Que os jornais brasileiros trocassem a linha editorial voltada para a cobertura da vida coletiva nacional, área propensa a dramas, para a ênfase em páginas de entertainement e superficialidades ligadas a consumismo seria lastimável. Afinal para estas já deveriam bastar a coluna social e o espaço da publicidade paga.

Fiquemos longe dos tablóides ingleses, que tratam qualquer notícia pelo prisma da caricatura, da fofoca e do sensacionalismo. Nesta clave cobrem a vida política nacional, estampam na primeira página algum filho de Lady Di pego fumando maconha ou multado por excesso de velocidade.

É a chamada linha dos factóides de boa vendagem. Embora sem o humor dos ingleses, nela especializou-se um matutino como o USA Today – dos grandes campeões de tiragem na América –, que pasteuriza todas as suas reportagens, evitando que o leitor jamais perca a sensação de inserido no cotidiano do american way of life. Dispensa-se profundidade de análise, bastam platitudes do tipo ‘Chavez, o ditador’, ‘Carnaval fez tantos mortos no Rio’, ‘Fidel Castro, a ameaça ao continente’ etc.

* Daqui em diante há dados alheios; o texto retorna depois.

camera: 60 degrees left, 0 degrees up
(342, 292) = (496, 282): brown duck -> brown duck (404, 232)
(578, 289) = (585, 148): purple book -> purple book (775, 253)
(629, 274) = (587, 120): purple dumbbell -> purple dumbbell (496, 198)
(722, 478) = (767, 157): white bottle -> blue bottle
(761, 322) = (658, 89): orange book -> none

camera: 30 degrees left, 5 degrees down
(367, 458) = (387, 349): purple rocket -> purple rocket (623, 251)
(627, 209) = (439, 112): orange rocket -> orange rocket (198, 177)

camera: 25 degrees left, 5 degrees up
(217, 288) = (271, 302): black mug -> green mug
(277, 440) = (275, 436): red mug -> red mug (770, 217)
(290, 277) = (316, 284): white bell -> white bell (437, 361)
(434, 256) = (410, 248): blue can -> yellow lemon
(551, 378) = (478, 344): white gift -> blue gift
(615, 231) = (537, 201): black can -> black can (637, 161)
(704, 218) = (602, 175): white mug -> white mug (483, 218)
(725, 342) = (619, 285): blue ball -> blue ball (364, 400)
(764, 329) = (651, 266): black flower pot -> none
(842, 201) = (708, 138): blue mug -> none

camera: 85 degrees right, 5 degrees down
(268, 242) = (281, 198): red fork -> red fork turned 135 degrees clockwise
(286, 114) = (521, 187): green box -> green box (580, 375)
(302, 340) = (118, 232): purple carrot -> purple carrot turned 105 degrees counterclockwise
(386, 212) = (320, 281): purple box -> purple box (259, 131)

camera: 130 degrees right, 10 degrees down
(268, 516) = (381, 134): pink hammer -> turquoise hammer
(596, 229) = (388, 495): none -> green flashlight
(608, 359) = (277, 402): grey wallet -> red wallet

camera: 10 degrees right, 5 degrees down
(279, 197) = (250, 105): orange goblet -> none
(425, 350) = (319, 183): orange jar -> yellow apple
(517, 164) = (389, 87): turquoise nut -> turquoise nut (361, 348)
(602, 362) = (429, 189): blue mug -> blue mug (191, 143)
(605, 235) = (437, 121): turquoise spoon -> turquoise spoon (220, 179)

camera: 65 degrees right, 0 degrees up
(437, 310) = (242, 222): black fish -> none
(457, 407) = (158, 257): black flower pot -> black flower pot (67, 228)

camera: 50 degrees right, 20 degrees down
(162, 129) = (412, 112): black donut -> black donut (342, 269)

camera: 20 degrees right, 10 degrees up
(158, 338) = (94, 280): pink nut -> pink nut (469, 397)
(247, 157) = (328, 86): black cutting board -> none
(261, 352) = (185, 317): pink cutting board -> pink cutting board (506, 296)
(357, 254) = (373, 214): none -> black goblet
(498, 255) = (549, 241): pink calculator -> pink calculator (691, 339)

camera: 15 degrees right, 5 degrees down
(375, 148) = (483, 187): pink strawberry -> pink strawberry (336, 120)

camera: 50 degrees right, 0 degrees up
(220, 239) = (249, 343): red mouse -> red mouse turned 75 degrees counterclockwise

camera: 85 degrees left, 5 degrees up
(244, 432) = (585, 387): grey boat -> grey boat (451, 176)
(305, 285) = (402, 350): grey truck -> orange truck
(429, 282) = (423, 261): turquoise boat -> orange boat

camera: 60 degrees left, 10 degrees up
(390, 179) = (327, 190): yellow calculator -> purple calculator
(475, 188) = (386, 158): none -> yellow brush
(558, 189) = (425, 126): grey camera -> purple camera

Rejeite-se a imprensa de superfície, inclusive porque a TV já faz esse papel, e a internet talvez ainda melhor. A página inicial do site MSN, que minhas filhas adolescentes deixaram como default de qualquer entrada minha na web, é bom exemplo. Um conjunto de notícias que vai das celebridades às manecas, sempre voltado para insuflar a auto-estima e prover o deus mercado. Tudo ali é notícia feita para agradar ao ego dos visitantes, das cores às formas sensuais e aos textos não intelectualmente exigentes.

Procura de identidade

Figurando no primeiro caderno de um jornal importante como o Estadão, a coluna Bem-Estar poderia suscitar o mesmo questionamento: atenderia ela apenas à necessidade de aumentar-lhe a vendagem? Seria Bem-Estar, estampada logo em seguida às tensões da crise em Brasília, pouco adiante do último atentado devastador no Iraque, mais um espaço semelhante às páginas de erotismo ou dieta presentes em toda edição de Claudia ou Contigo!?

A julgar pela matéria desta semana, ‘Para viver melhor, sete tipos de amigos’, por Simone Iwasso, A19 4/11/05, dir-se-á que não. Afinal, não é só o trágico ou o grave que distingue do assunto banal. E um jornal deve oferecer ao leitor um amplo espectro de cobertura da realidade da vida do cidadão – ali cabe a reportagem de Simone Iwasso. O importante é que o tratamento não seja apenas de superfície, e no caso não há lugar para preocupação, tratando-se de jornal denso como o Estadão. O tema ‘amizade’ até se presta a platitudes de toda ordem, o assunto é fértil na caneta de profetas da auto-ajuda que o recheiam de lugares-comuns e considerações mornas, mas Simone não incorre nesse defeito.

Pelo contrário, a jornalista entrevistou cátedra gabaritada na PUC e até em Oxford. Desses estudos trouxe sete categorias de amizade: em alguma delas cada leitor pôde se reconhecer. Isto incentiva as pessoas a se classificarem social e psicologicamente e, por mais tosca que seja uma avaliação feita a partir de um único artigo de jornal, será ainda uma ajuda na procura de identidade que legitimamente toda pessoa viva persegue. Talvez estimule outros garimpos de alma.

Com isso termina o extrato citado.